Lots of great stuff! I look forward to upgrading to these new technologies.
Wondering why you left out OpenStack integration.
I also left out vVols, both intentionally. Those new “features” are actually suites of functionality that will take years for most organizations to actually implement. Do I think they’re great? Yeah. For this article I just chose to focus on features that are more likely to have a near-term impact on the effort it takes to run a vSphere installation.
The last time I touched vSphere (admittedly a couple years ago) it yelled at me that it needed IE 7, and refused to work even with Firefox. Is it still an IE-only pile of crap?
“Pile of crap” is hotly debated[0], but I routinely use it in Chrome, and have used it in Firefox though not recently. Very rarely do I do anything in IE.
[0] Actually, no it isn’t, the hatred of the web client is almost universal.
Odd, since I exclusively use Firefox or Chrome when using the Web Client in vSphere 5.5 and NOT IE. IE didn’t even work in 5.1 when configuring the vCenter Server Appliance (5480 page).
Note that you have to enable plug-ins in recent Firefox and Chrome versions, otherwise the Web Client will be limited in functionality.
Yeah, there’s always caveats to everything, it seems. I also use Chrome, and if you look at the other comments Chrome seems to provide the fastest experience.
vSphere 5.5 runs fine with Firefox and Chrome. I tried to use it this morning and it refused to work with IE11, but apparently works with 8,9, and 10.
vCloud Director is not dead for ‘Service Providers’ – more limping slightly wounded.
http://www.vmware.com/products/vcloud-director/vcloud-director-service-providers
Yeah, well, for the rest of humanity it’s toast. 🙂
Good article but the information about Update Manager is incorrect here and as reported elsewhere on the Blogosphere (there is no seperate Virtual Appliance for this).
Nothing changes with VUM and vSphere 6 — perhaps you were reviewing beta code and not final GA release.
I know, my notes were incomplete, I didn’t implement VUM when I was running beta code, and then I got distracted while editing this piece and grafted two parts of sentences that shouldn’t have been together.

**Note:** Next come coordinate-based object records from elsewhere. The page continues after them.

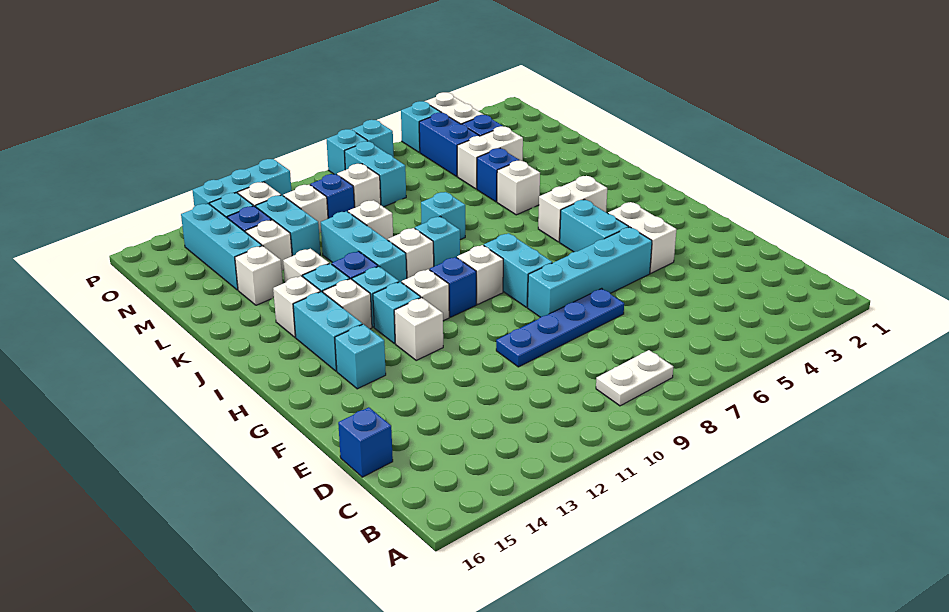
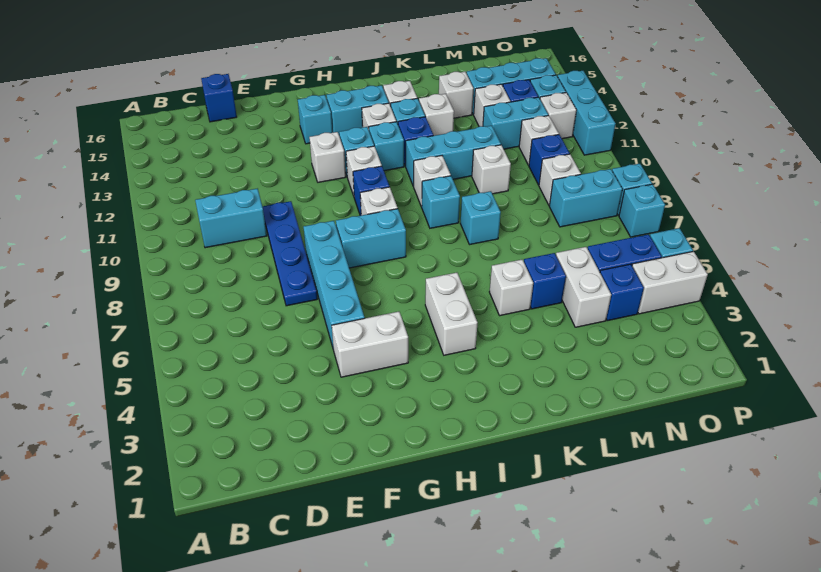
white plate B8:B9 level 1 -> none
cyan brick G5:H5 level 1 -> cyan brick C10:D10 level 1

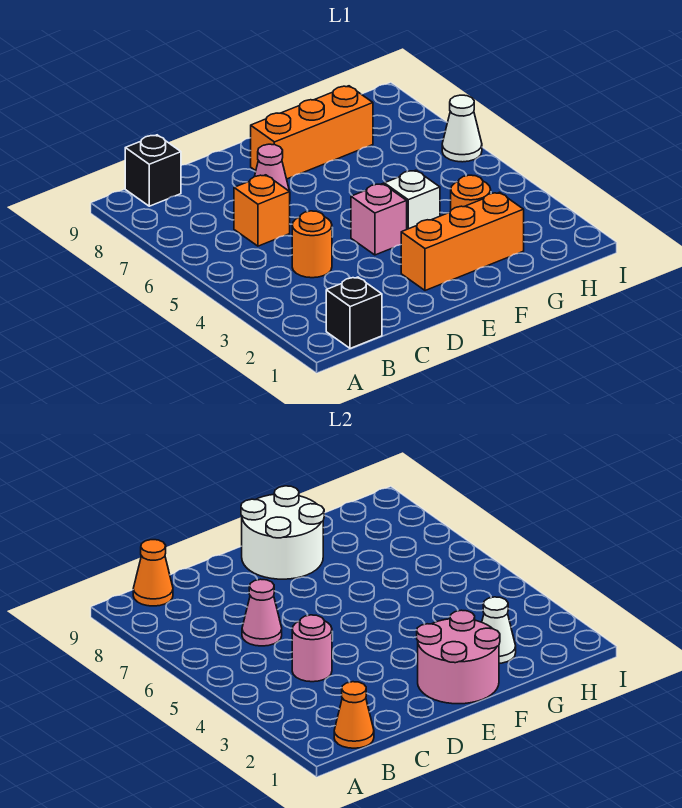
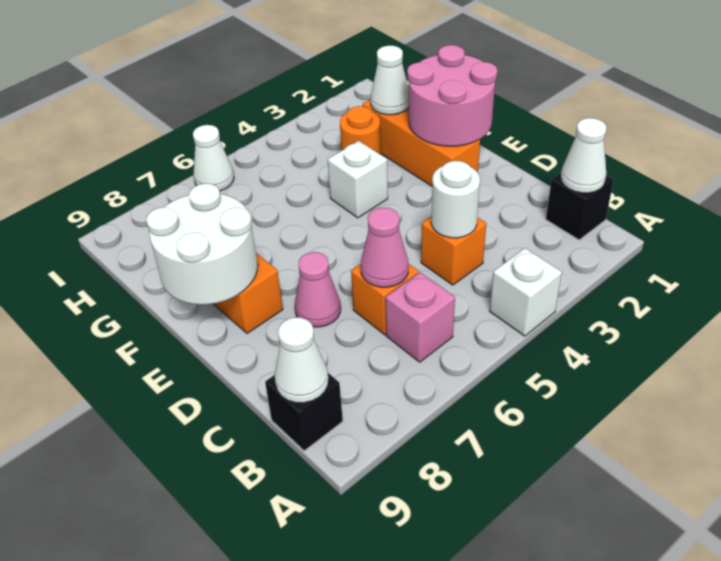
none -> white brick A4 level 1
orange cone B1 level 2 -> white cone B1 level 2
orange cone B9 level 2 -> white cone B9 level 2
orange round brick C4 level 1 -> orange brick C4 level 1
pink round brick C4 level 2 -> white round brick C4 level 2
pink brick E4 level 1 -> pink brick B6 level 1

I knew there was something wrong but I couldn’t figure it out, and then I just pushed Publish. 🙂
With the new vSphere Web client Firefox is still a supported browser but the performance when using it is 3-4 times slower compared to using Chrome or Internet Explorer. So do NOT use FireFox.
Important safety tip, thanks Erik.
Can I vMotion from on prem to a vCloud Air offering even though I won’t have access or control of the public cloud vCenter?
You know, I don’t know. That’s a really good question. Theoretically it seems possible under vSphere 6, but I suspect the answer is no. We need to check on that.
Great summary Bob! How about Instant Clone aka VMFork? 🙂
Instant clone is nice. I had to pick 9. I could easily do another 9. 🙂
Interesting for VUM? I would call that EVO:RAIL.